Open Source Device SDKs
The open source IoT platform provides support for wide variety of protocols like MQTT, AXMP, and HTTP protocol. For MQTT, we can leverage the Eclipse-based Paho library for connecting any device to the core platform or open source library like cyclon.js, which makes it easier to connect various devices using Node.js. We really liked the cyclone.js library and the extensions provided by the library to support various devices. The following is a snapshot of some of the devices supported by cyclon.js
Below is the sample code to connect to an analog sensor attached to pin “0” of a device, read the values and transmit the data to the cloud platform using MQTT protocol. It is just 20 lines of code.
var Cylon = require('cylon');
Cylon.robot({
connections:{
mqtt:{ adaptor:'mqtt', host:'mqtt://ourserver:port'},
arduino:{ adaptor:'firmata', port:'/dev/ttyACM0'}
},
devices:{
allimit:{ driver:'mqtt', topic:'llimit', adaptor:'mqtt'},
aulimit:{ driver:'mqtt', topic:'ulimit', adaptor:'mqtt'},
sensor:{ driver:"analogSensor", pin:0, upperLimit:900, lowerLimit:100}
},
work:function(my)
my.sensor.on("upperLimit",function(val){
my.aulimit.publish(val);
});
my.sensor.on("lowerLimit",function(val){
my.allimit.publish(val);
});
}
}).start();
Protocol Bridge
This service acts as a router or gateway for converting incoming protocols to the protocol supported by the core IoT platform. For instance, if the core platform has Apache Kafka setup to process messages and the client communicates using MQTT, then we could write a MQTT server that will receive the data and convert it into the format that Apache Kafka understands. The protocol bridge takes care of sending messages to Apache Kafka over specified topics and determines which partition the message is to be sent.
Apache Kafka
Apache Kafka service provides us with a highly scalable, low latency, fast and distributed publish-subscribe messaging system.
Apache Kafka was developed at LinkedIn. The following link is an excellent blog which talks about how Kafka was used and what problems it solved at LinkedIn – http://www.confluent.io/blog/stream-data-platform-1/. Though Kafka was not designed as a typical messaging system. it found its roots in many applications, which required high throughput, distributed messaging framework.
Similar to any publish-subscribe messaging system; Kafka maintains feeds of messages in categories called topics. Producers publish data to topics and consumers subscribe to topics to read messages. In our case, the publisher is the protocol bridge that posts the messages (data from devices) on specified topics. Topics are further partitioned and replicated across nodes. For the connected car use case, we use the main controller device id (the telematics device id or the hardware device id connected to OBD port) as the partition id to ensure all messages from the same device id ends up in the same partition.
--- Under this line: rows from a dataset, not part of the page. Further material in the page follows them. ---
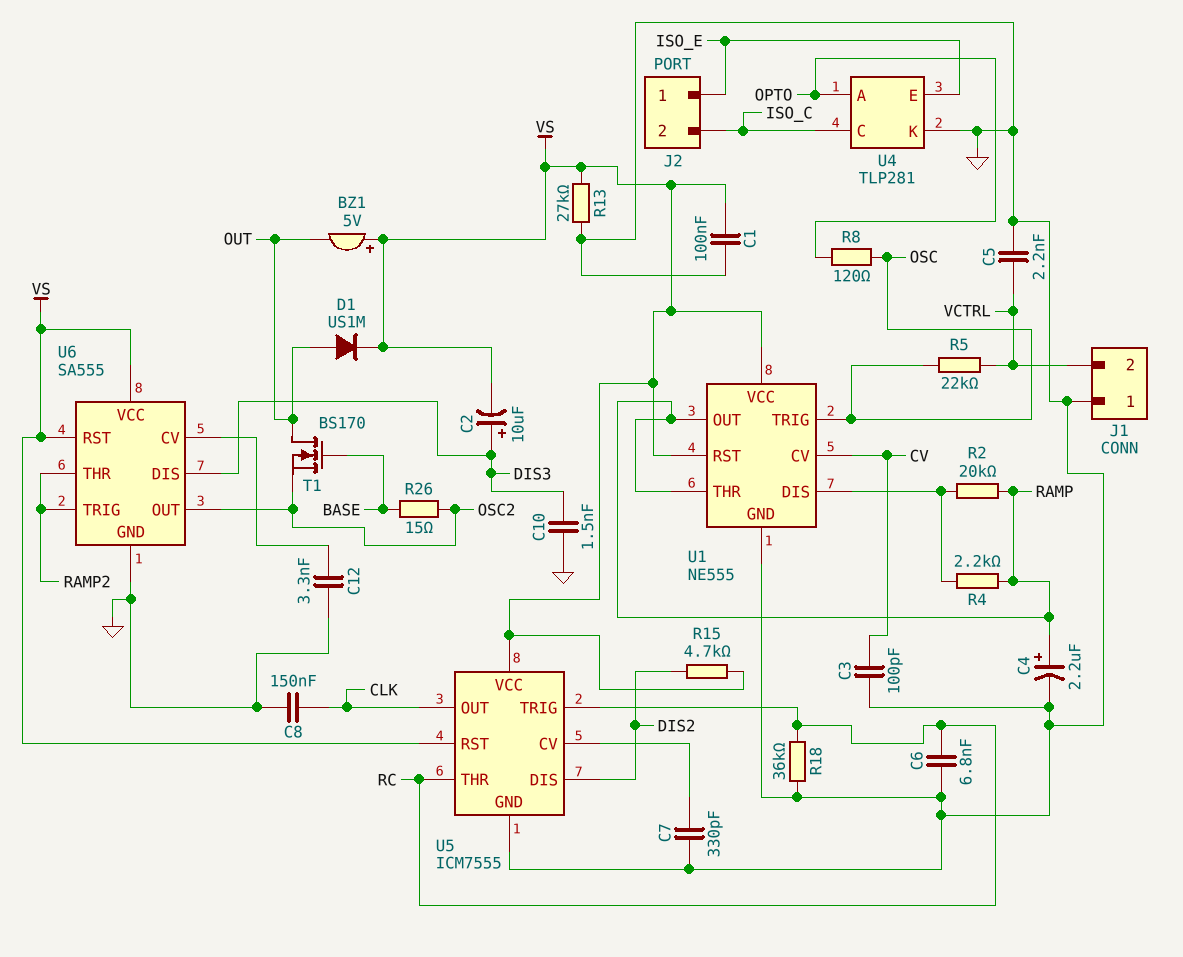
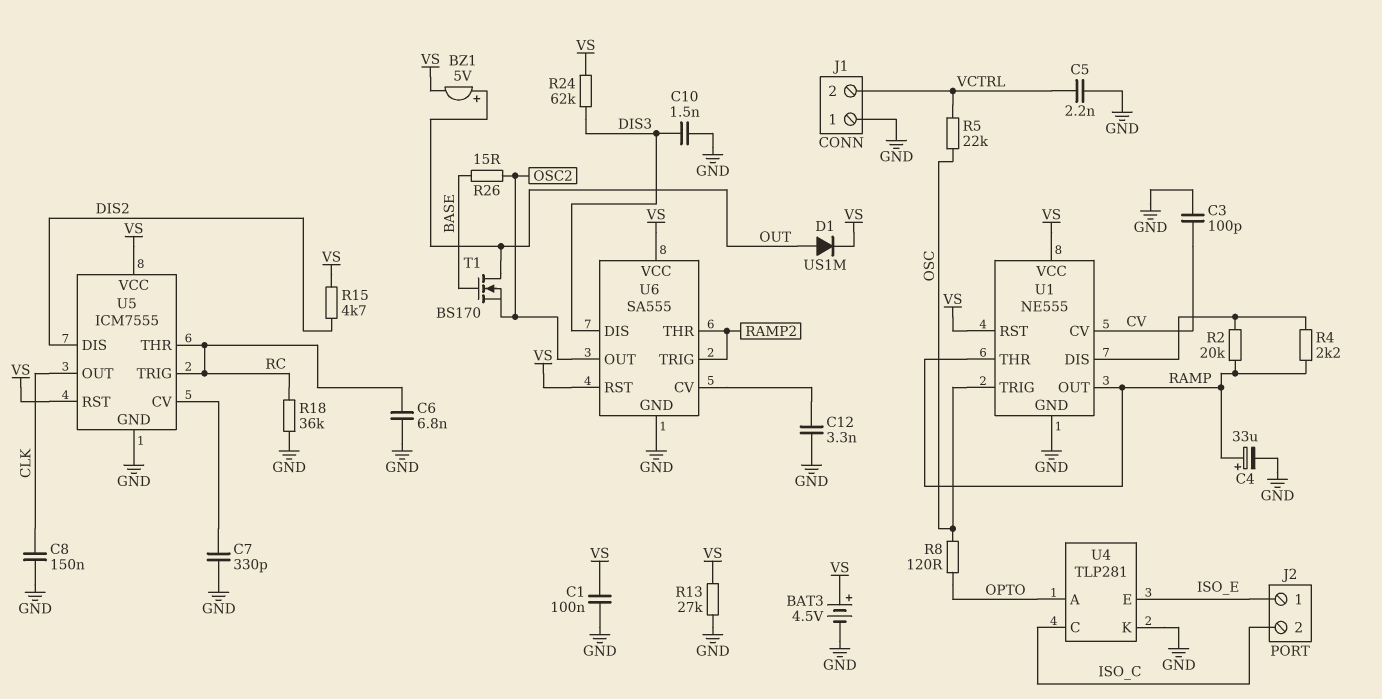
BAT3: none -> 4.5V (plus VS, minus GND)
BZ1: buzzer 5V (plus VS, minus OUT) -> buzzer 5V (plus OUT, minus VS)
C2: 10uF (plus DIS3, minus VS) -> none
C4: 2.2uF (plus RAMP, minus GND) -> 33uF (plus RAMP, minus GND)
R24: none -> 62k (DIS3, VS)

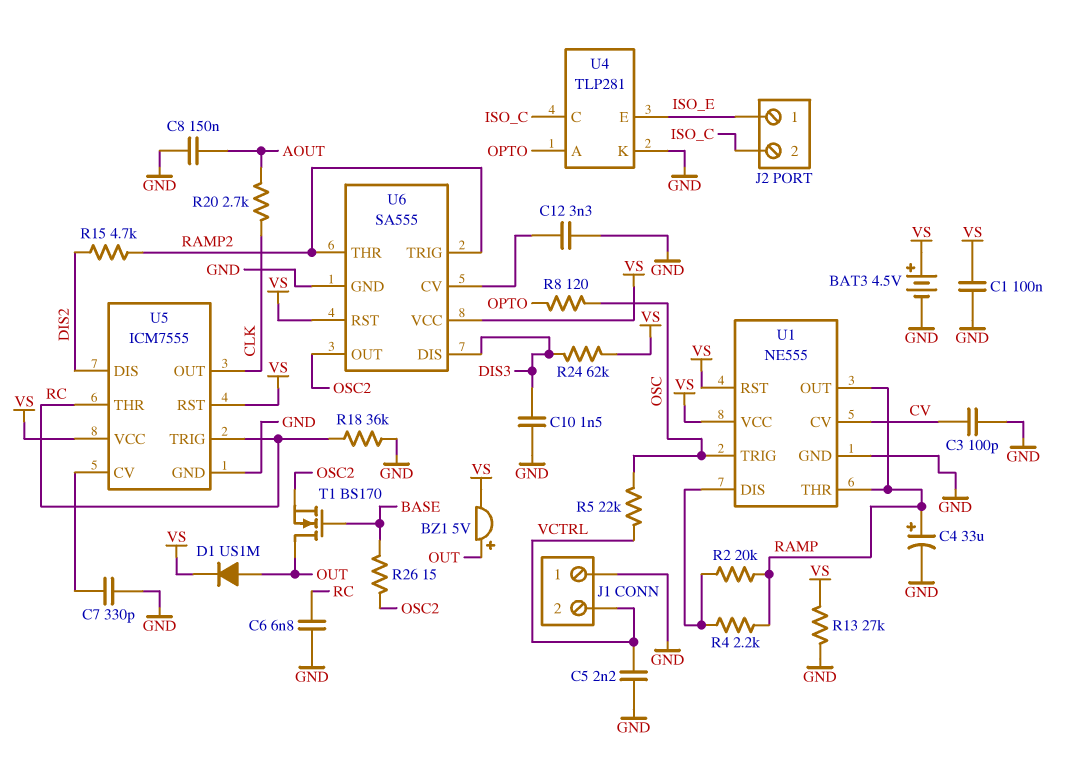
C8: 150nF (CLK, GND) -> 150nF (AOUT, GND)
R15: 4.7k (DIS2, VS) -> 4.7k (DIS2, RAMP2)
R20: none -> 2.7k (AOUT, CLK)

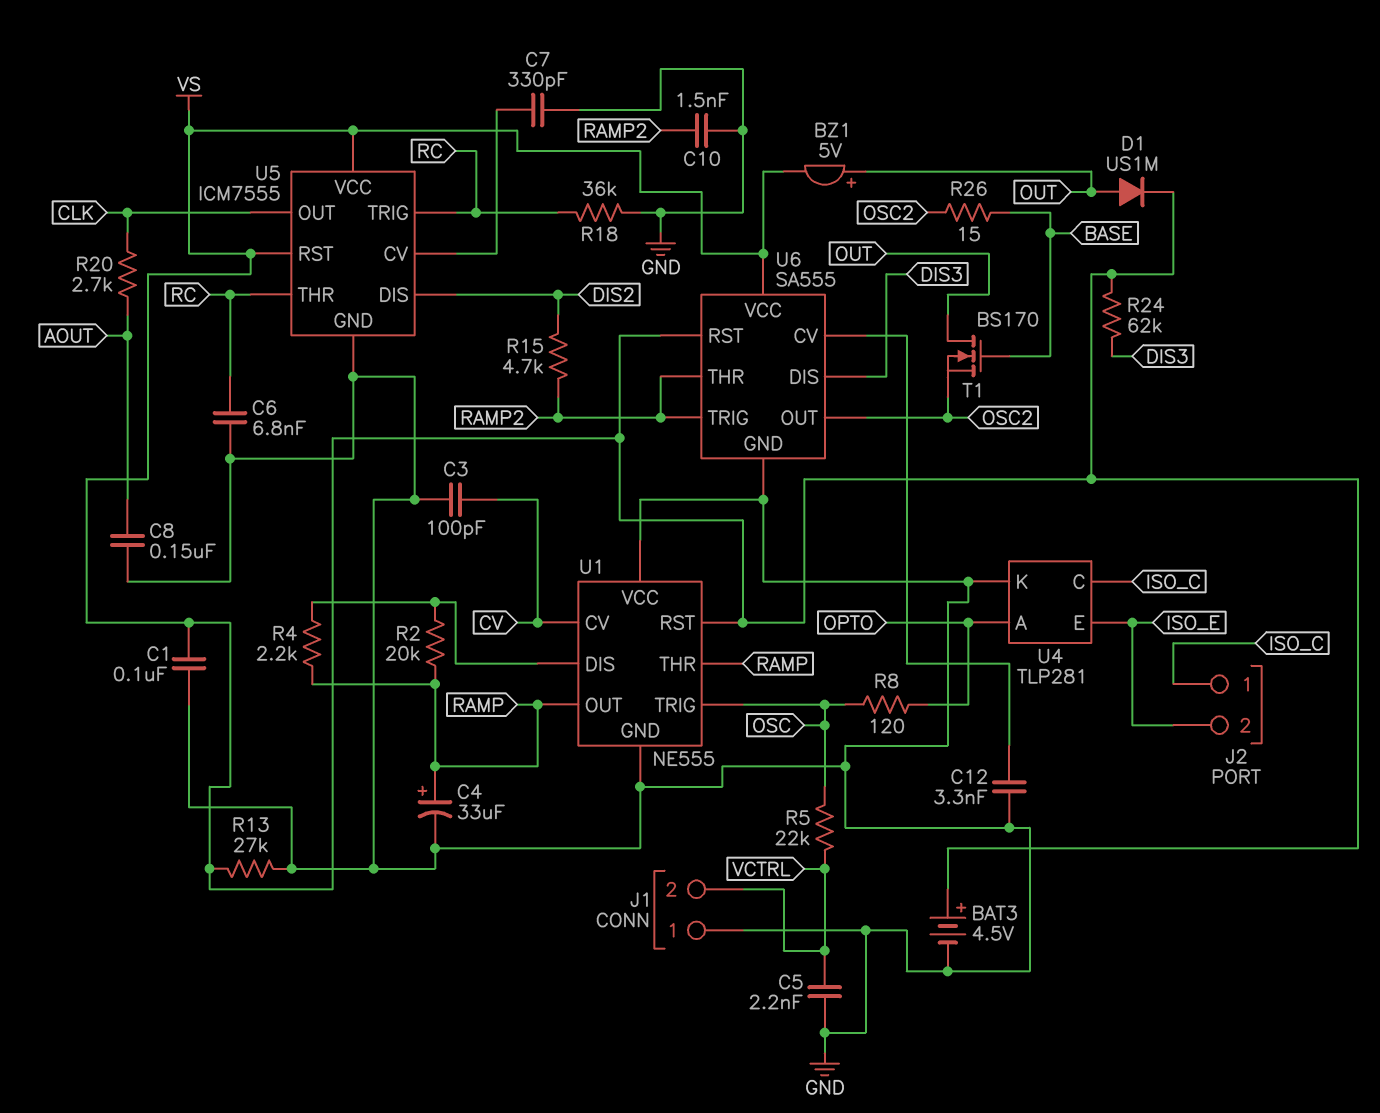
C10: 1.5nF (DIS3, GND) -> 1.5nF (GND, RAMP2)
J2 pin 1: ISO_E -> ISO_C
J2 pin 2: ISO_C -> ISO_E
U1 pin VCC: VS -> GND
Kafka can retain messages after the specified time interval has elapsed, unlike other messaging systems that delete messages as soon as they are consumed. Going through the entire capabilities of Kafka and its working would require a book in itself. We suggest going through the document http://kafka.apache.org/documentation.html, which provides an excellent source of information on Apache Kafka.
Cassandra
We use Apache Cassandra for storing the continuous stream of data coming from devices. We create a Kafka consumer that listens to a specified topic, consumes the message and stores the message in one of the Cassandra tables.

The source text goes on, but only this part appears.